3.7.3 Enfin, D10 atteste que l'emploi du Carbopol AQUA SF-1 dans des formulations prototypes (entre autres celles de D5) était connu du laboratoire de Wella AG, au moins à partir du 30 mai 2001, donc avant la date de priorité du brevet litigieux.

3.7.4 Il suit de tout ce qui précède qu'il existe une forte présomption d'accessibilité au public de D5 qu'aucun élément dans le dossier ne permet de détruire, cette présomption étant au contraire corroborée, au moins par D2.

3.8 L'intimée a soutenu que la preuve de la date effective de la mise à disposition au public de D5 n'avait pas été rapportée. Cependant, elle n'a ni soulevé de doutes crédibles sur l'accessibilité publique de D5 avant la date de priorité du brevet litigieux, ni apporté des indices qui introduiraient des doutes, pas plus qu'elle n'a fourni des preuves contraires que D5 n'était pas accessible au public avant le 11 septembre 2001.

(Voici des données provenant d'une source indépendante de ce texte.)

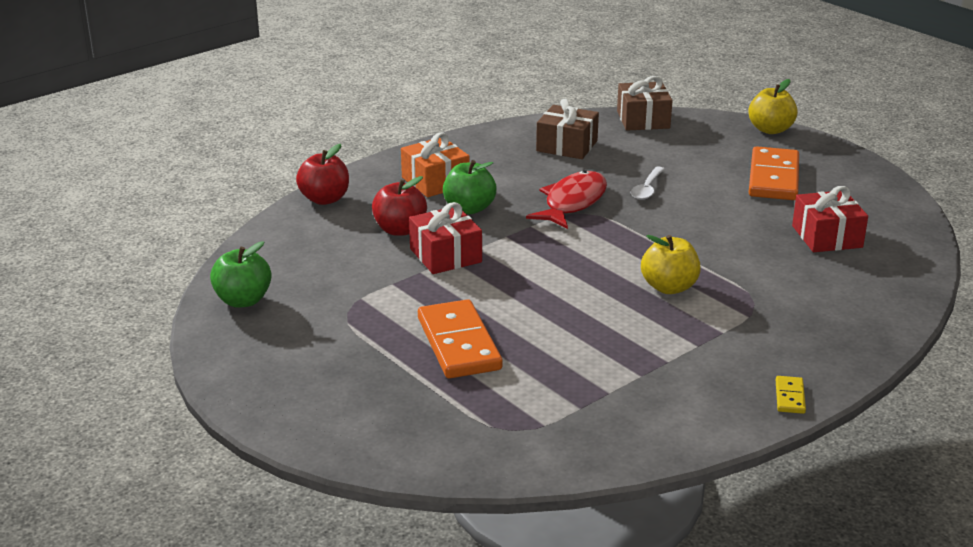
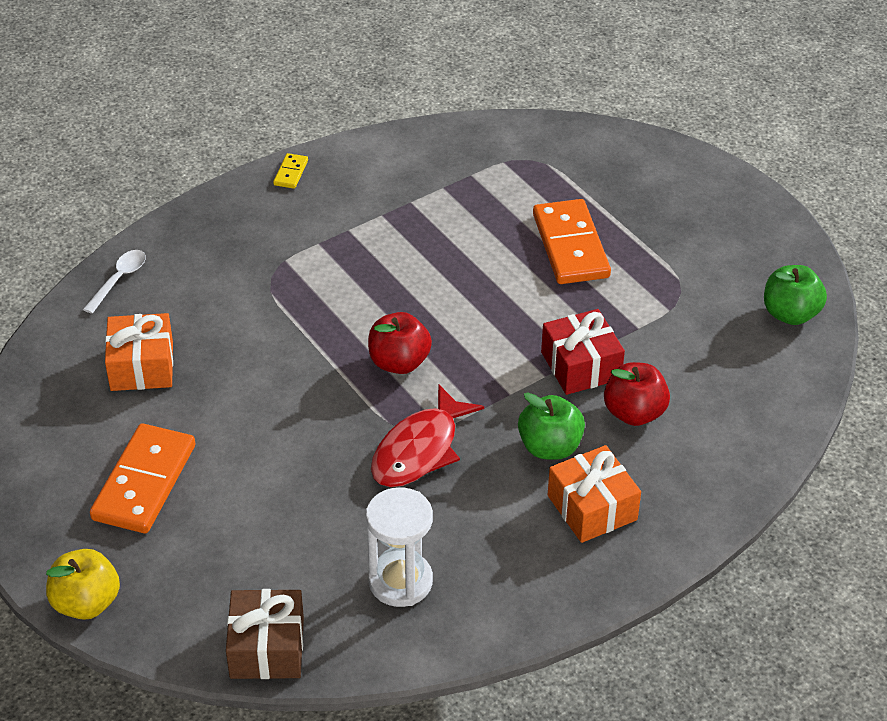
camera: 175 degrees left, 15 degrees up
(325, 199) = (733, 479): red apple -> red apple (399, 362)
(567, 146) = (400, 581): brown gift -> white hourglass
(647, 189) = (317, 471): white spoon -> white spoon (119, 280)
(669, 287) = (349, 302): yellow apple -> none
(827, 236) = (142, 366): red gift -> orange gift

3.9 Par contre, dans son brevet litigieux (paragraphe [0023] et [0024]), elle reconnait que les copolymères faisant l'objet du brevet litigieux étaient décrits par D2 et commercialisés par la société Noveon. Puis, elle a fourni une copie du CTFA des années 2000 et 2002, les quelles montrent bien que le produit Carbopol AQUA SF-1 n'avait pas été retenu dans l'édition 2000 mais figurait dans l'édition 2002, impliquant une accessibilité publique entre 2000 et avant 2002.

3.10 La date la plus tardive de D5 (décembre 2000) étant suffisamment antérieure (environ 9 mois avant) à la date de priorité du brevet litigieux (11 septembre 2001), tous ces éléments de preuve, en ligne avec la jurisprudence établie des Chambres de recours de l'OEB (6e édition 2010, I.C.1.8.2), conduisent à la conclusion que D5 était publiquement accessible entre décembre 2000 et 11 septembre 2001, soit avant la date de priorité du brevet litigieux.

3.11 Par conséquent, D5 constitue une divulgation de l'état de la technique au sens de l'article 54(2) CBE.

Pertinence de D5

4. Toutes les parties sont convenues que D5 est assez pertinent pour remettre en cause le maintien du brevet (ce qui, par ailleurs, découle de la décision attaquée qui a reconnu la pertinence de D3, lequel a le même contenu que D5).

Renvoi

5. L'affaire a été traitée de manière prioritaire par la Chambre en prévision d'un possible renvoi, dans l'hypothèse où la conclusion viendrait à s'imposer que des documents jugés très pertinents, ainsi qu'évoqué dans les motifs de la décision attaquée, mais non admis dans la procédure d'opposition devaient finalement être admis en phase de recours.

5.1 L'intimée a toujours requis le renvoi à la première instance au vu du caractère crucial de D5 pour ne pas perdre deux instances de juridiction.

5.2 Le droit à deux instances de juridiction n'est pas absolu mais dans le présent cas la décision contient des vices quant à la nature de D2 (état de la technique selon l'article 54(2) ou 54(3) CBE?) ainsi qu'à sa divulgation (quelles sélections seraient nécessaires pour arriver à l'invention?) qui méritent un examen plus précis.

5.3 Pour toutes ces raisons le renvoi de l'affaire s'impose.

DISPOSITIF

Par ces motifs, il est statué comme suit :

1. La décision objet du recours est annulée.

2. L'affaire est renvoyée devant la division d'opposition pour suite à donner.